Authors: H. Domínguez Sánchez, M. Huertas-Company, M. Bernardi, et al.
First Author’s Institution: Department of Physics and Astronomy, University of Pennsylvania, Philadelphia, PA 19104, USA
Status: arXiv eprint, [open access]
Between Gaia, LSST, COSMOS, and several other large surveys, astronomers are drowning in far more data than any human could ever hope to handle. As a result machine learning, a branch of computer science that “teaches” a program to rapidly process data, is a very popular topic here at Astrobites. One area of research that previously turned to creative approaches in data analysis–from machine learning to crowdsourcing–is galaxy morphology: what shapes are the hundreds of billions observed galaxies?
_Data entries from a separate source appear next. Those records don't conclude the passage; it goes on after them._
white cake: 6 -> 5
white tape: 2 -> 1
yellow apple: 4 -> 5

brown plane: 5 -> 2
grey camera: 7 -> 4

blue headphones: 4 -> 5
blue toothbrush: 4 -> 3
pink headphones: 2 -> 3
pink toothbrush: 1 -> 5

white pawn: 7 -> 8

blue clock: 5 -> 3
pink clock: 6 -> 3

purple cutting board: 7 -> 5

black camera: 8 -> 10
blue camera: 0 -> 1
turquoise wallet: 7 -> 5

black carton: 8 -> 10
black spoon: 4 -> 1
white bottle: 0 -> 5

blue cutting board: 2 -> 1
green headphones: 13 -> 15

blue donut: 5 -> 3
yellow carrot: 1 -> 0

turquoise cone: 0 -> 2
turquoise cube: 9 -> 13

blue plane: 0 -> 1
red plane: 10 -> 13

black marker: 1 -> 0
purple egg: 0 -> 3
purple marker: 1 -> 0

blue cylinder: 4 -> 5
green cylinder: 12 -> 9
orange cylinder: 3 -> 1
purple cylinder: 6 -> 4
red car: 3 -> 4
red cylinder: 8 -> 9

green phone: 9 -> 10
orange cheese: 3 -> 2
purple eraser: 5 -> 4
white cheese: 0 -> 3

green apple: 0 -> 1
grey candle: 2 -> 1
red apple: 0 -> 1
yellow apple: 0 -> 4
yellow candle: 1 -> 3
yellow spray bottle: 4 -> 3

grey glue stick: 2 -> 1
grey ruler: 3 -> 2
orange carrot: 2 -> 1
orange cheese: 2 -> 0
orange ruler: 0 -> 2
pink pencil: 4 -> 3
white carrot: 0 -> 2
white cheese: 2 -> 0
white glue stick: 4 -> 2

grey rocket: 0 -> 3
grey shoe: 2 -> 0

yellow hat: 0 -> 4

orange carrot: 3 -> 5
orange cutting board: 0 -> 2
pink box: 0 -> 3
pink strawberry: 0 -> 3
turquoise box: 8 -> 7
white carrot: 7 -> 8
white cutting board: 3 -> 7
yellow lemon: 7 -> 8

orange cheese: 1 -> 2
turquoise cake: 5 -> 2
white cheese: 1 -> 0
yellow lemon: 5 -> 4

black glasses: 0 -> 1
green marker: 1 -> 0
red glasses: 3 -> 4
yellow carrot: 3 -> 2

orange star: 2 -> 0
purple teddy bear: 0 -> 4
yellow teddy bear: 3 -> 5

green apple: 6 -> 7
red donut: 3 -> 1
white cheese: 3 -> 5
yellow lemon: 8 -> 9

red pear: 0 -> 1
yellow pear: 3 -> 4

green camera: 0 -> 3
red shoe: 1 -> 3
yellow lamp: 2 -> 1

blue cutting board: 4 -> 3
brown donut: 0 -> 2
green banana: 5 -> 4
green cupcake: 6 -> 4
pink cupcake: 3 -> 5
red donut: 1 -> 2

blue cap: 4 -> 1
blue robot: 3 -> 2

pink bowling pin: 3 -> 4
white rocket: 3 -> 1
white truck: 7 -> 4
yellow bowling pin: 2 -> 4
The authors of today’s paper recently released a massive catalog of galaxy morphologies determined by a deep learning algorithm. In the companion paper discussed here, the authors also explore whether the algorithm can be applied to the data from an entirely different survey.
What is deep learning?
Deep learning is a subfield of machine learning, which is itself a subfield of artificial intelligence. Its signature characteristic is the use of “artificial neural networks” (ANNs). ANNs are developed by exposing the code to a large number of examples of something you want to detect (e.g. a car braking in front of you, a particular word, a sunspot, etc.) so that the code can “learn” from the examples which patterns predict the feature. Each ANN might search for a specific feature, such as the color or the shape of an object. Creating layers of ANNs passing each other their outputs gives the “depth” in deep learning. The results of each layer indicate the probability that the data include the characteristic of interest.
ANNs’ function through pattern recognition. As a result, deep learning algorithms benefit from a massive advantage over other algorithms: ANNs learn from examples, so programmers do not need to mathematically describe the salient features. Unfortunately, as a result ANNs require large numbers of examples to achieve high performance. Sifting through massive data sets to find a comprehensive number of examples to give to the code is cumbersome work, and it can defeat the entire purpose of trying to develop faster algorithms.
Deep learning across different surveys
The authors of today’s paper developed a deep learning algorithm to classify galaxy morphologies in the 7th data release from the Sloan Digital Sky Survey (DR7-SDSS). By training the algorithm with 5000 galaxy morphologies from past work the authors classified approximately 670,000 additional galaxies. While the authors already achieved an extraordinary accomplishment with this catalog, they sought to extend the uses of the algorithm further.
Enter the Dark Energy Survey (DES). Using a 4-meter telescope the survey will map ~ 300 million galaxies over five years. Humans cannot possibly analyze that much data themselves, so the development of algorithms to rapidly process the data is an invaluable goal. As shown in Figure 1, DES observations of galaxies resemble DR7-SSDS images, but they are not an exact match. These changes, caused by differences in the instruments, may not seem significant to the human eye, but for an algorithm optimized to match patterns the differences become huge. Today’s paper explores whether the algorithm trained by the SDSS survey still effectively classifies DES galaxies despite these differences, and, if not, does the algorithm at least benefit from previous training?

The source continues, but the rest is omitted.